These plans seem extraordinarily unrealistic. It must be borne
in mind that despite a total land area of some 24 million
hectares only some 730,000 ha. of Laos, less than 3%, are thought
to be under agriculture. Of this area some two thirds are given
over to rice production (Mekong Secretariat 1991:4). In any one
year it is estimated that some 300,000 ha. are being cultivated
by shifting cutlivation) (Lao PDR 1990: 19). In effect therefore
the Government's aim is to nearly triple the area of land under
permanent agriculture in only eight years, by the relocation of
nearly one million people!

The task seems implausible for technical reasons, but must be
seen to be impossible when the political, social and cultural
dimensions are also better appreciated. For, although many of the
problems associated with shifting cultivation in Laos maybe due
to recent migrants into the forests, the majority of upland
dwellers have a very long history of forest occupation. Peoples
such as the Karen, Lawa, and Khmu who typically live in the
middle altitude forests have systems of land use which are widely
acknowledged as stable and environmentally sound (Pei 1986; IUCN
1988; Kunstadter 1976; McKinnon and Bhruksasri 1986; McKinnon and
Vienne 1989). These peoples may account for as much as 34% of the
Laotian population (Lao PDR 1990).

A further 9% live on the higher hills above 1,000 metres.
Typically these include Sino-Tibetan and Tibeto-Burman peoples
such as the Hmong (Meo), Mien (Yao), Akha (Hani), Lahu and Lisu.
*Some* of these people cultivate poppies (some 10,000 ha.
according to one source - Mekong Secretariat 1991:16) for opium
production, and *some* of these groups do tend to practise a
system of migrant agriculture by which areas are not rotated but
cultivated till they are exhausted and abandoned (Geddes 1976).
This leads to the removal of treecover and the emergence of
grasslands dominated by *Imperata cylindrica* (Pei 1986; IUCN
1988). Soil erosion and gullying of the uplands is one result of
this practice. These extravagant land use practices of *some* of
these peoples can best be seen as a result of a very long history
of political marginalization. Never having enjoyed good relations
with their lowland neighbours or Governments (Geddes 1976) and
lacking any land security, these peoples have not developed
stable systems of land use. *The important lesson to be drawn
from these cases is that it is lack of political stability and
land security which encourages prodigal patterns of resource use
and management* (Colchester 1990, 1991).

The difficulties of rapidly transforming shifting cultivators
into settled agriculturalists have been made plain by the
experiences in other Asian and Southeast Asian countries. The
extensive documentation on these experiences does not need
reciting here but should be carefully appraised by the those
proposing new forest policies in Laos. In summary one can note
that efforts to oblige shifting cultivators to change their ways
of life have more often than not failed. They have brought
serious health and nutritional problems to those affected. They
have exaggerated environmentally unsustainable practices. They
have been economically costly but brought little return. They
have caused serious political problems brought on by deepening
the mistrust that local communities have of Government officials.
Not rarely these conflicts have escalated into violence and
militancy, with tragic consequences for all involved (for example
see Tapp 1986; Poffengerger 1990; McKinnon and Bhruksasri 1986;
McKinnon and Vienne 1989; Brewer 1989; Colchester 1990, 1991)

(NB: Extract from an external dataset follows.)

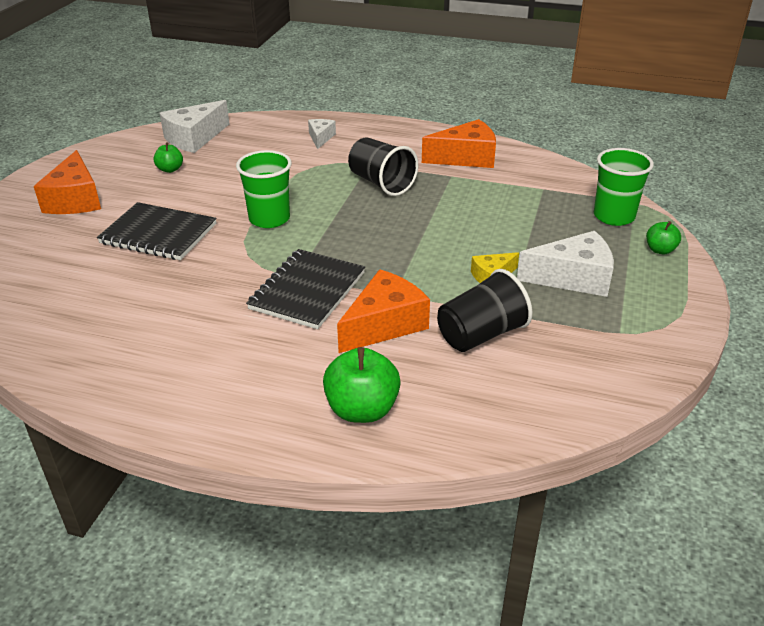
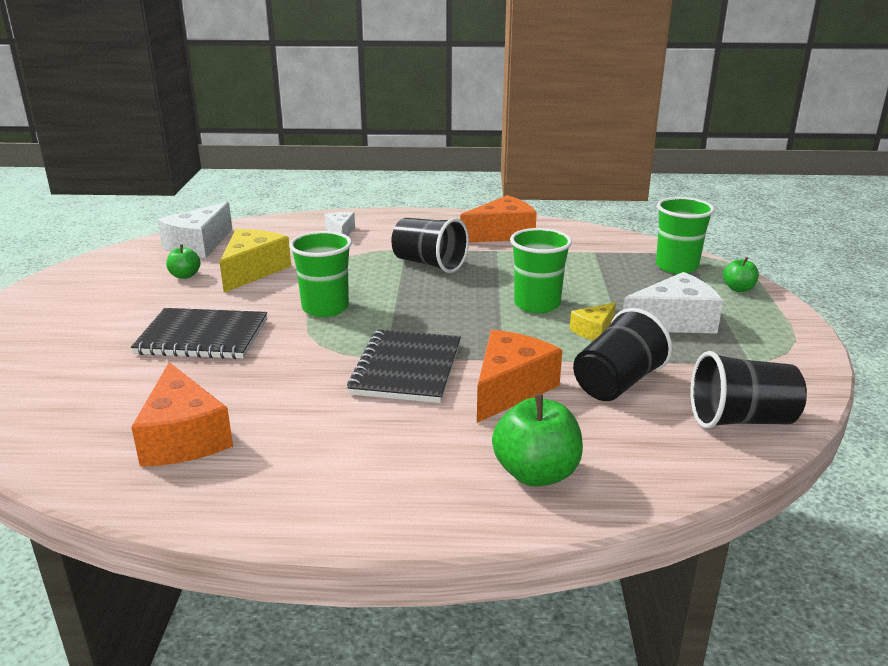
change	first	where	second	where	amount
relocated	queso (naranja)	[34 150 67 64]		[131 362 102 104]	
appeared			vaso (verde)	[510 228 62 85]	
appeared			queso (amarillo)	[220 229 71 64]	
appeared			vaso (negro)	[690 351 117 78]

However, the proposed changes in Lao PDR forest policy, which are
being promoted by the international development agencies and
conservation bodies, ignore these lessons of history. The policy
is to alienate these peoples, as far as possible, from their
forests in order to liberate them for other purposes. The plan,
as expressed in official documents, is that once unencumbered of
human occupants, the forests can be divided up into three
categories. Some 5 million ha. will be set aside as production
forests, principally for the extraction of timber. Another 9.5
million hectares will be designated as protection forests -
largely in steep and mountainous terrain where a permanent forest
cover is deemed desirable to prevent soil erosion, landslips and
to stabilise hydrological cycles. Finally a further 2.5 million
ha. is to be set aside for biodiversity conservation (Madar and
Salter 1990:2; Lao PDR 1990). These plans are being directly
assisted by international agencies such as the World Bank, UNDP,
IUCN and SIDA. As part of this process Government officials and
expatriate consultants are hastily drawing up new legislation to
provide a legal basis for the proposed land use pattern.

*Emergent legislation*
These new pieces of draft legislation include the following:

- new 'Land Law' (Lao PDR 1991g)

- Decree for the Reform of the Forestry Sector (Lao PDR 1991f)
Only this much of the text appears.